The NY Phil's CONTACT! new-music series, now in its fourth season, has become something of a holiday ritual for New Yorkers—at least for those looking for an alternative from the endless parade of Messiah performances. (If you happen to like your Handel, the Phil can help you out there, too.) As in past years, last Friday's concert at the Met Museum included new works by young composers written for the occasion, as well as a contemporary "classic" that might appeal to the generation of subscribers who went to Pierre Boulez's Rug Concerts or Jacob Druckman's Horizons series.
Conspicuously missing this time out was conductor Alan Gilbert, who founded CONTACT! during his first season as the Phil's Music Director, and has since led most performances himself. Taking his place was Jayce Ogren: a young, unknown Washington State native who once served as Gilbert's apprentice while both were stationed in Stockholm. Ogren, himself a composer who once had his own Seattle-based band, told host John Schaefer that he feels most at home conducting new music.
The first three works on the program were all by composers in their early thirties, and seemed to follow the same sonic blueprint: loud, raucous beginning, and a slow fade at the end. Andy Akiho—best known for his steel pan music—wrote Oscillate for a small band of strings and percussion, including a piano that persistently plunked a single note over and over. Inspired by the troubled inventor-genius Nikola Tesla, Akiho's music was filled with scratches, clangs, and other unusual sounds that somehow managed to engage. (In the program notes, Akhio says he wrote the work in a sleepless three-day fit, much as Tesla himself might have done when conjuring one of his inventions.)
Try was Andrew Norman's attempt to write his way out of an endless cycle of revisions after being backed up against a commission deadline. Unfortunately, the resulting music was messy and unstructured, more a collection of effects than a coherent narrative. Jude Vaclavik's SHOCK WAVES was inspired by strange phenomenon of the sonic boom, which is often more felt than heard. Driving and dynamic, the music seemed to come from all directions, filled with primal, Varèse-like blasts of brass and percussion.

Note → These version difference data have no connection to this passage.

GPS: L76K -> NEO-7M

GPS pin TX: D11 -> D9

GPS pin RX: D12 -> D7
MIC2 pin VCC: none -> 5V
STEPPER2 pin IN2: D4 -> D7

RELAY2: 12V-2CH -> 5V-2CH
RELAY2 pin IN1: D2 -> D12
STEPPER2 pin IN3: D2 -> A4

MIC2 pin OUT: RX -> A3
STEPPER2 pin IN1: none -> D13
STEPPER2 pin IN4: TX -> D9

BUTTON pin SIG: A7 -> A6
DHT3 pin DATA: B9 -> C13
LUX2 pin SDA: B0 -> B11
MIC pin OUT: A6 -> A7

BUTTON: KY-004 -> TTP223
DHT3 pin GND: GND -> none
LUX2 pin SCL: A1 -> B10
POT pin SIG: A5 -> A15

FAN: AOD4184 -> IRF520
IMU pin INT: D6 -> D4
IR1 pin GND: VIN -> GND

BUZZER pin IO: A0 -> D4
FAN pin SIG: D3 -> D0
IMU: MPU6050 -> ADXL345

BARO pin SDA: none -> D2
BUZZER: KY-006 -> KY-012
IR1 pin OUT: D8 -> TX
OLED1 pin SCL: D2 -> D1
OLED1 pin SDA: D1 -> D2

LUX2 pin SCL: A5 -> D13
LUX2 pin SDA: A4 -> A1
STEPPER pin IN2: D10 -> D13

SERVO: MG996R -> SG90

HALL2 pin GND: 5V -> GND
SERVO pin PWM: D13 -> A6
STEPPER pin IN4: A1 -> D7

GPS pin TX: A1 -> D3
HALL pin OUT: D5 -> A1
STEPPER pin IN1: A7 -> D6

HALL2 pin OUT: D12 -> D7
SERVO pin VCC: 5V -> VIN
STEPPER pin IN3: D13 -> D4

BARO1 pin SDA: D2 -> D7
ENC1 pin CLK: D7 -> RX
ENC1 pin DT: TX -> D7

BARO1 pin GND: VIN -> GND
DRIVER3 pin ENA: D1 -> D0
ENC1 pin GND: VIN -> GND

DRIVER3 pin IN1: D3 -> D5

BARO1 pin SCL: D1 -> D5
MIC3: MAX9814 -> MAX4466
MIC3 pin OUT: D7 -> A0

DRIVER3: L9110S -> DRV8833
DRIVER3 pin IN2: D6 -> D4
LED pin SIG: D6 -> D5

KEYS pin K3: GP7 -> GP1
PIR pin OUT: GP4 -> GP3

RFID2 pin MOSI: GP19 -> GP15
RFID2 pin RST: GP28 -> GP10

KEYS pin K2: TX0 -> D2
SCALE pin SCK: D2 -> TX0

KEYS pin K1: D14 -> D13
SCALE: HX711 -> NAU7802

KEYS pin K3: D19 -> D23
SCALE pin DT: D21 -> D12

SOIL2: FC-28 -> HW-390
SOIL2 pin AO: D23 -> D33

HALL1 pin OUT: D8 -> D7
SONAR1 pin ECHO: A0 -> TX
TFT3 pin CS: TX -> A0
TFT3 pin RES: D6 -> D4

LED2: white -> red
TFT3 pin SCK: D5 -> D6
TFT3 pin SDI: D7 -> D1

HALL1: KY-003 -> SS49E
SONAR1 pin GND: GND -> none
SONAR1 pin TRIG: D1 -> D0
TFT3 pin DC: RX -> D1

The concert ended with a performance of Jacob Druckman's Counterpoise (1995), with soprano Elizabeth Futral singing the words of Emily Dickinson and Guillaume Apolinaire—two poets who live on opposite sides of the Apollonian-Dionysian divide. Druckman's music was dense and challenging, particularly the part for soprano, which Futral dispatched with charisma and conviction. Still, for all its strengths, Counterpoise seemed to hail from a different era in new music, one in which tonality and rhythmic vitality had not yet taken root.
The full house moved to the basement afterwards for what seemed like an unlimited amount of wine and beer, courtesy of Brooklyn Brewery. Who am I to turn down some Christmas cheer?